Climate protesters march on Wall Street

Hundreds of protesters marched through New York City’s financial district yesterday and blocked streets near the stock exchange to denounce Wall Street’s role in raising money for businesses that contribute to climate change.

Climate protesters march on Wall Street

Protesters stopped traffic on Broadway, south of the New York Stock Exchange. Occupying about two blocks, some were standing while others sat. Two were arrested after trying to cross a police barricade.

The demonstration, called Flood Wall Street, came on the heels of Sunday’s international day of action that brought some 310,000 people to the streets of New York City in what activists was said was the largest protest ever held on climate change.

Sunday’s turnout was about triple that of the previous biggest, a Copenhagen demonstration staged five years ago.

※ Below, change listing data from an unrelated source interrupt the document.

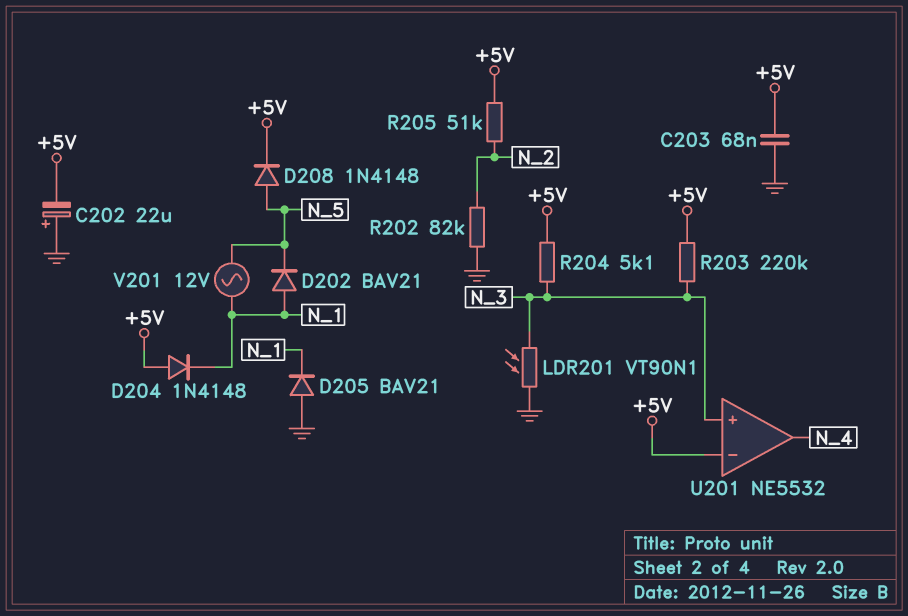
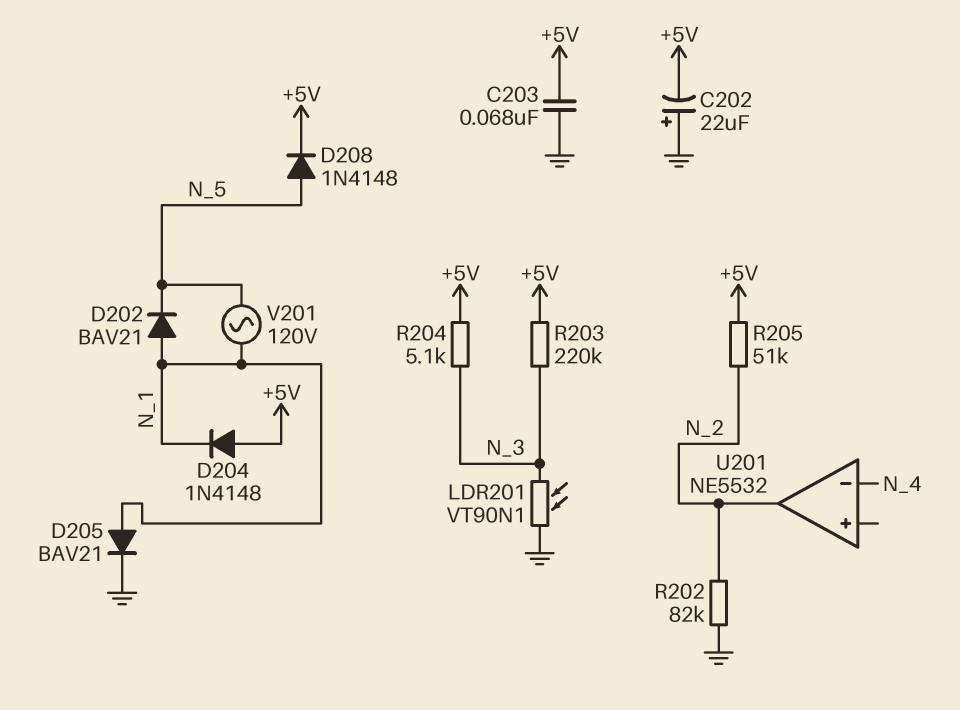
D205: diode BAV21 (A GND, K N_1) -> diode BAV21 (A N_1, K GND)
U201 pin in+: N_3 -> none
U201 pin in-: +5V -> N_4
U201 pin out: N_4 -> N_2
V201: AC 12V (N_1, N_5) -> AC 120V (N_1, N_5)

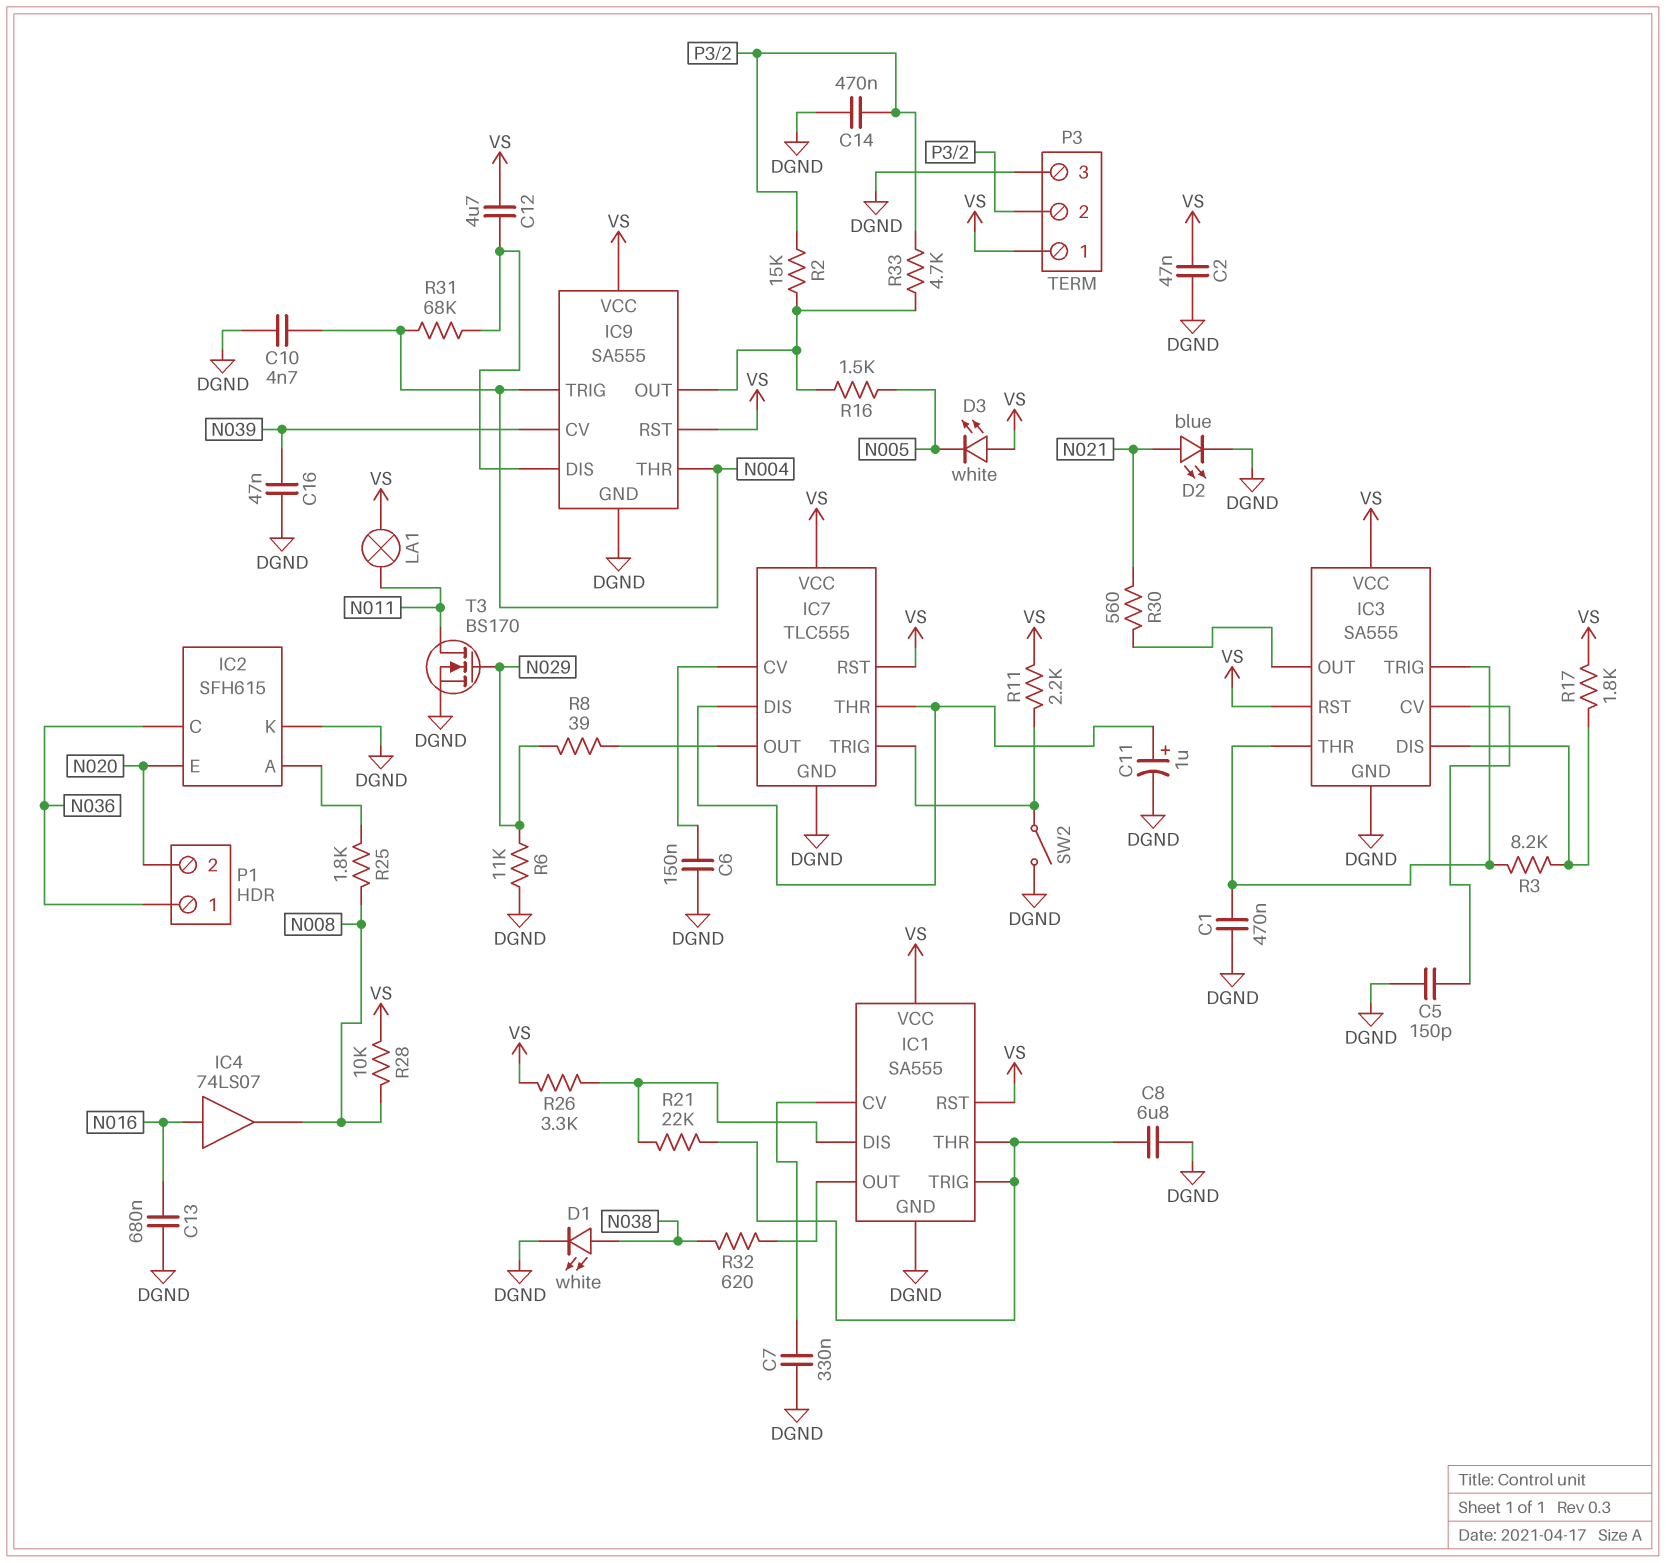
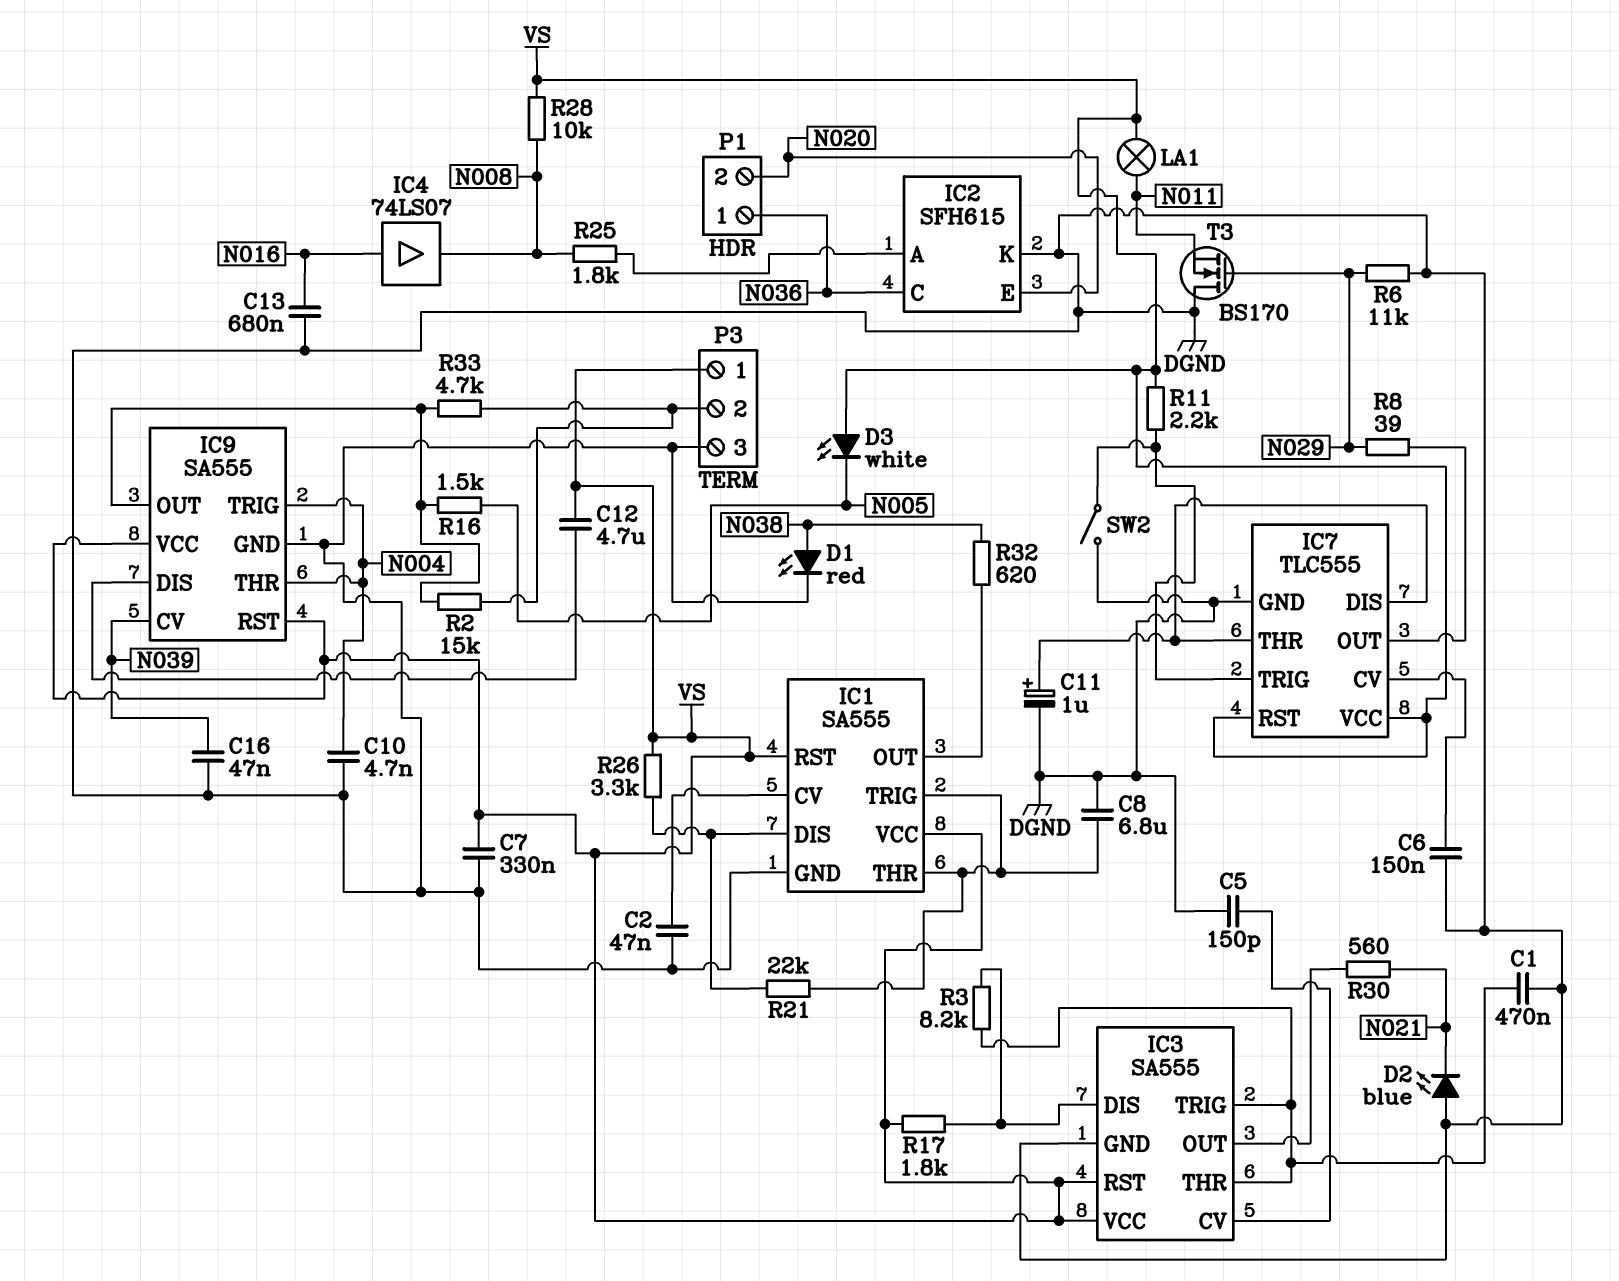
C2: 47nF (DGND, VS) -> 47nF (DGND, IC1/CV)
C7: 330nF (DGND, IC1/CV) -> 330nF (DGND, VS)
C14: 470nF (DGND, P3/2) -> none
D1: LED white (A N038, K DGND) -> LED red (A N038, K DGND)
D2: LED blue (A N021, K DGND) -> LED blue (A DGND, K N021)
R31: 68k (IC9/DIS, N004) -> none
T3: NMOS BS170 (G N029, D N011, S DGND) -> NMOS BS170 (G N029, D DGND, S N011)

Kai Sanburn, a 60-year-old nurse and mother of two from Los Angeles, said she had travelled to New York for Sunday’s march and wanted to do more. “Marching is wonderful but to really change things we really need to change things,” Sanburn said yesterday.

“The action here against Wall Street is really expressive of the feeling that corporations and capitalism no longer serve people.”

The group has roots in the Occupy Wall Street movement that started in a downtown Manhattan park in 2011 to protest what it called unfair banking practices that serve the wealthiest 1%, leaving behind 99% of the world’s population.

Flood Wall Street organisers said they hope yesterday’s action will draw a link between economic policies and the environment, accusing top financial institutions of “exploiting frontline communities, workers and natural resources” for financial gain.

The event is part of Climate Week, which seeks to draw attention to carbon emissions and their link to global warming, and it comes ahead of a United Nations Climate Summit today.